Constraining the Frequency of Free-Floating Planets from a Synthesis of Microlensing, Radial Velocity, and Direct Imaging Survey Results

TL;DR

This study combines microlensing, radial velocity, and direct imaging data to estimate that roughly 58-67% of short-timescale microlensing events are caused by free-floating planets, suggesting they are common in our galaxy.

Contribution

It provides the first integrated analysis constraining free-floating planet frequency using multiple survey results and models their contribution to microlensing event excess.

Findings

Approximately 58-67% of short-timescale microlensing events are due to free-floating planets.

Estimated 1.2-1.4 free-floating planets per main-sequence star.

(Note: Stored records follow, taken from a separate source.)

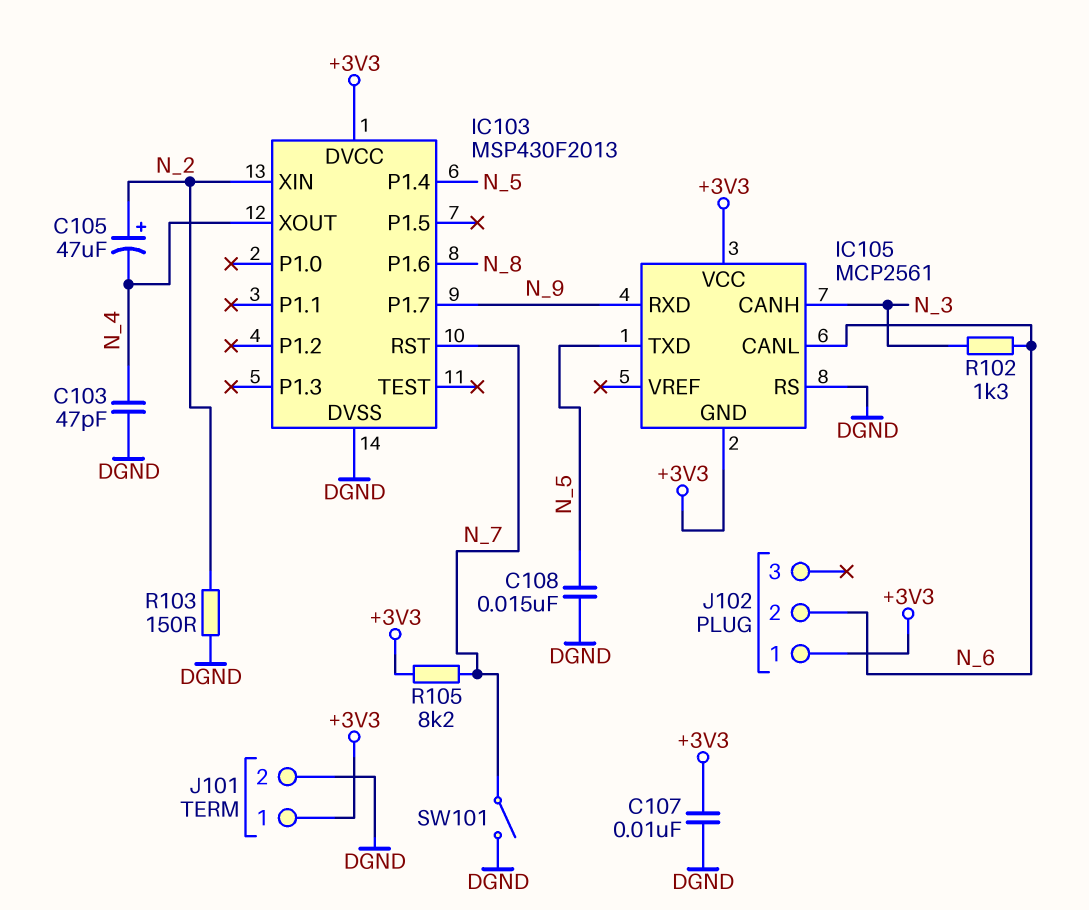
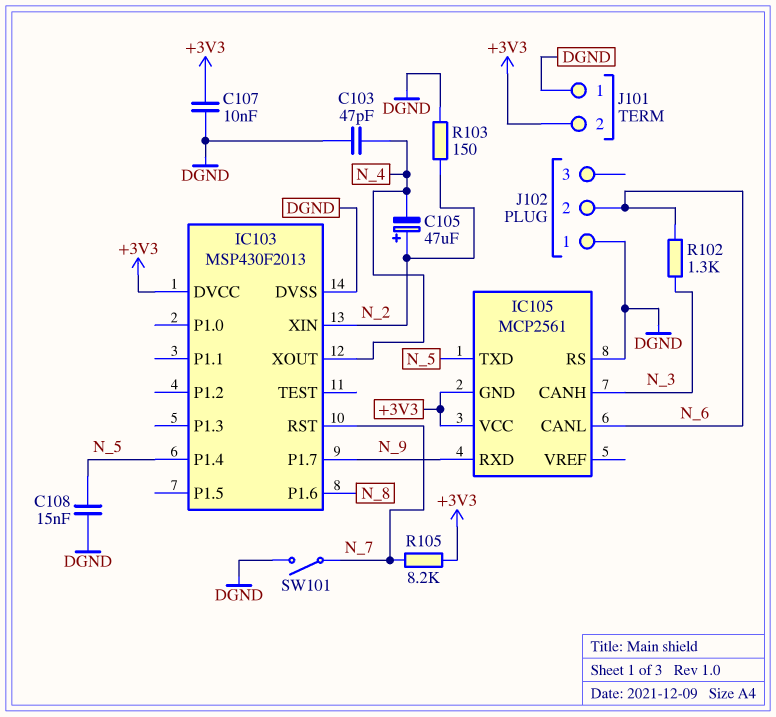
J101 pin 1: +3V3 -> DGND
J101 pin 2: DGND -> +3V3
J102 pin 1: +3V3 -> DGND

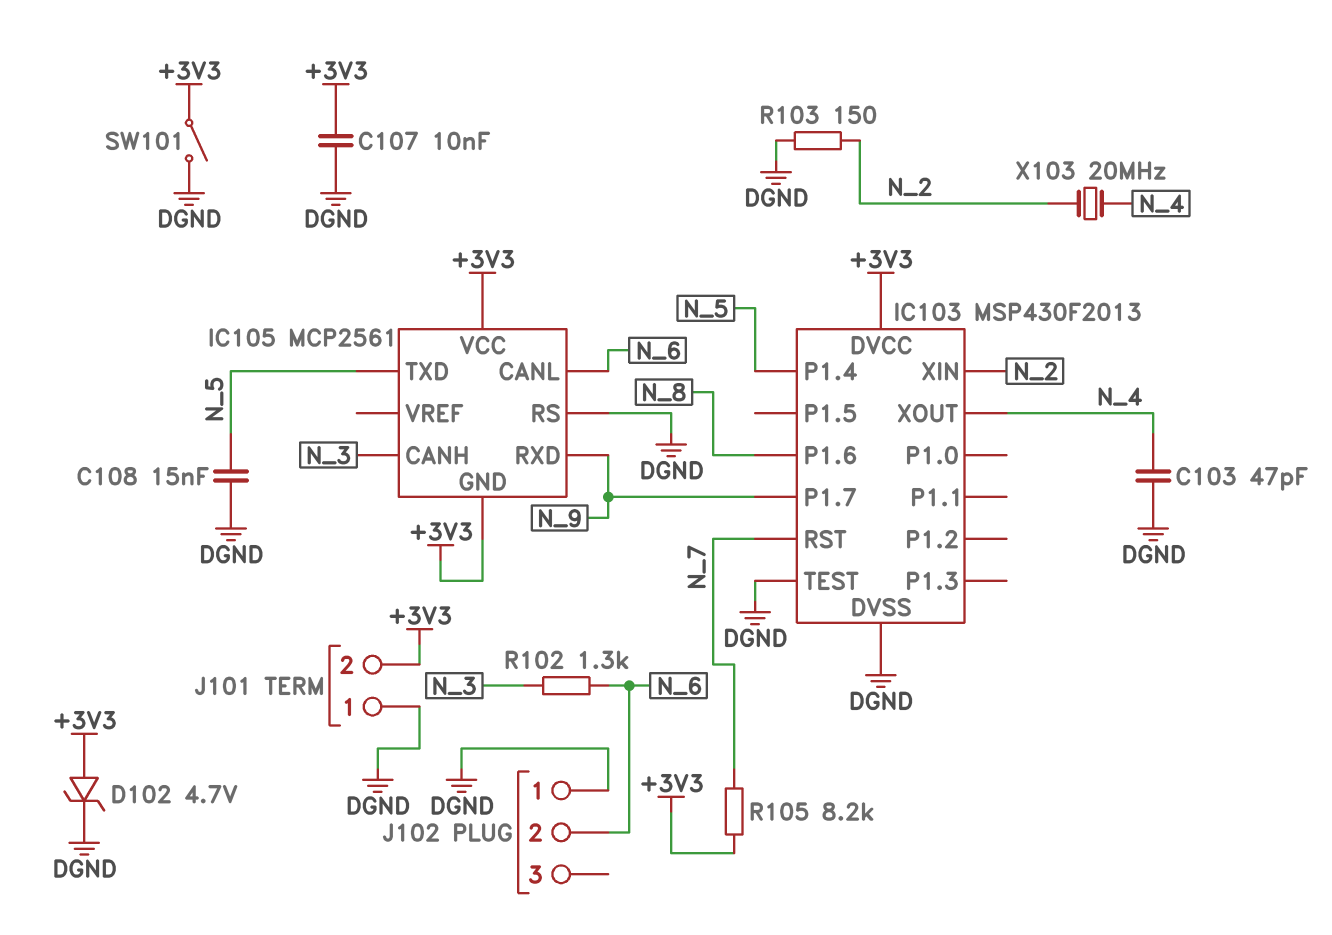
C105: 47uF (plus N_2, minus N_4) -> none
D102: none -> zener 4.7V (A +3V3, K DGND)
IC103 pin TEST: none -> DGND
SW101: switch (DGND, N_7) -> switch (+3V3, DGND)
X103: none -> 20MHz (N_2, N_4)

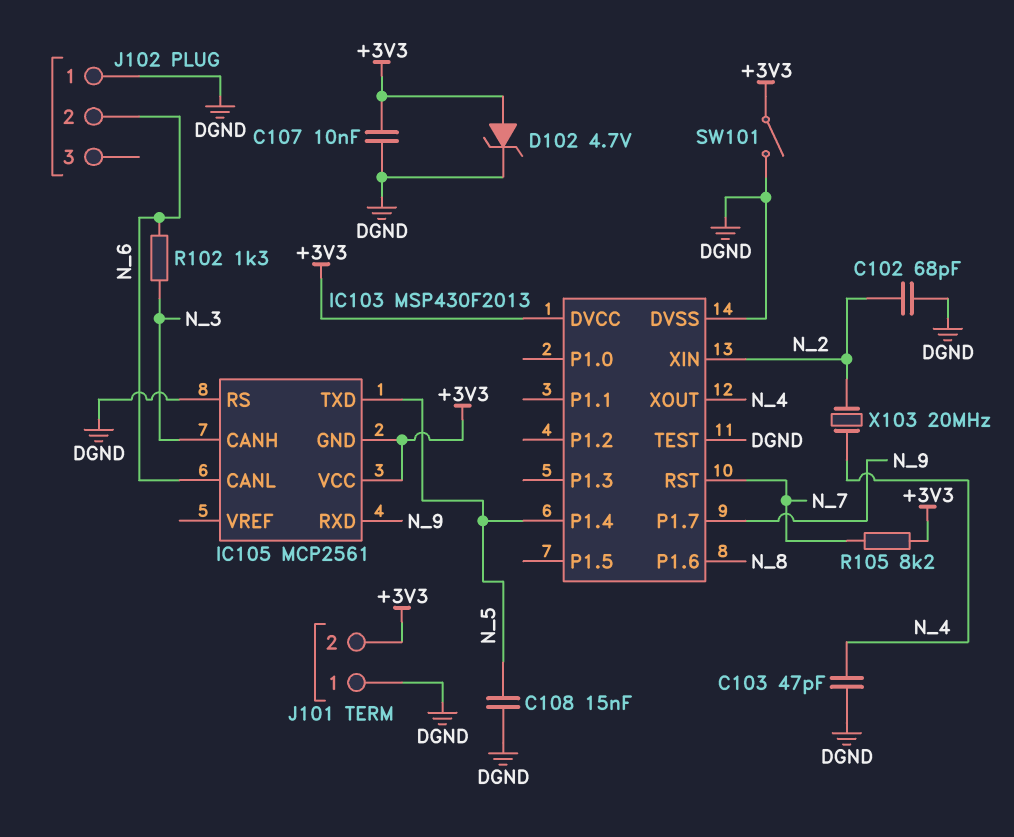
C102: none -> 68pF (DGND, N_2)
R103: 150 (DGND, N_2) -> none

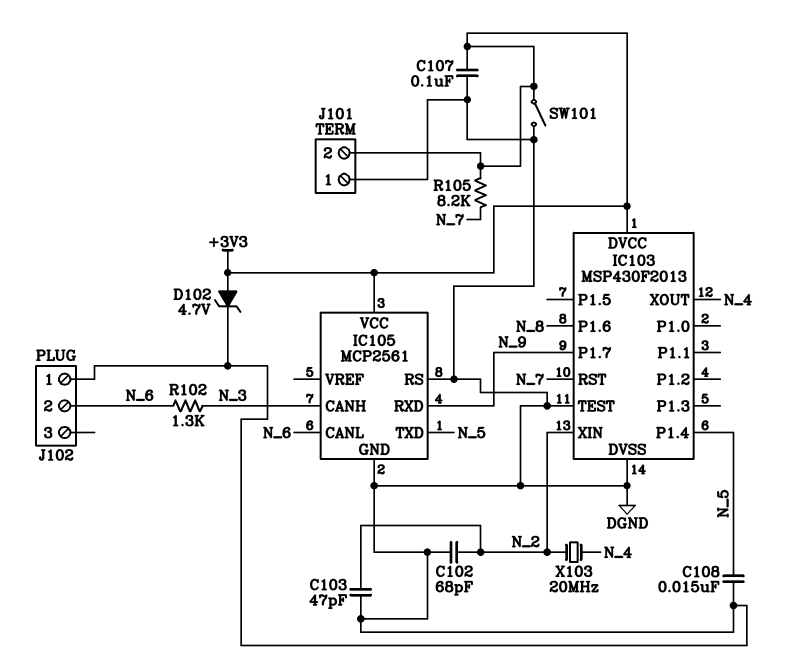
C103: 47pF (DGND, N_4) -> 47pF (DGND, N_2)
C107: 10nF (+3V3, DGND) -> 100nF (+3V3, DGND)
IC105 pin GND: +3V3 -> DGND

Bound planets alone cannot account for the entire excess of short-timescale events.

Abstract

A microlensing survey by Sumi et al. (2011) exhibits an overabundance of short-timescale events (STEs; t_E<2 days) relative to what is expected from known stellar populations and a smooth power-law extrapolation down to the brown dwarf regime. This excess has been interpreted as a population of ~Jupiter-mass objects that outnumber main-sequence stars by nearly twofold; however the microlensing data alone cannot distinguish between events due to wide-separation (a>~10 AU) and free-floating planets. Assuming these STEs are indeed due to planetary-mass objects, we aim to constrain the fraction of these events that can be explained by bound but wide-separation planets. We fit the observed timescale distribution with a lens mass function comprised of brown dwarfs, main-sequence stars, and stellar remnants, finding and thus corroborating the initial identification of an excess of STEs. We then include a population of bound planets that are expected not to show signatures of the primary lens (host) in their microlensing light curves and that are also consistent with results from representative microlensing, radial velocity, and direct imaging surveys. We find that bound planets alone cannot explain the entire STE excess without violating the constraints from the surveys we consider and thus some fraction of these events must be due to free-floating planets, if our model for bound planets holds. We estimate a median fraction of STEs due to free-floating planets to be f=0.67 (0.23-0.85 at 95% confidence) when assuming "hot-start" planet evolutionary models and f=0.58 (0.14-0.83 at 95% confidence) for "cold-start" models. Assuming a delta-function distribution of free-floating planets of mass m_p=2 M_Jup yields a number of free-floating planets per main-sequence star of N=1.4 (0.48-1.8 at 95% confidence) in the "hot-start" case and N=1.2 (0.29-1.8 at 95% confidence) in the "cold-start" case.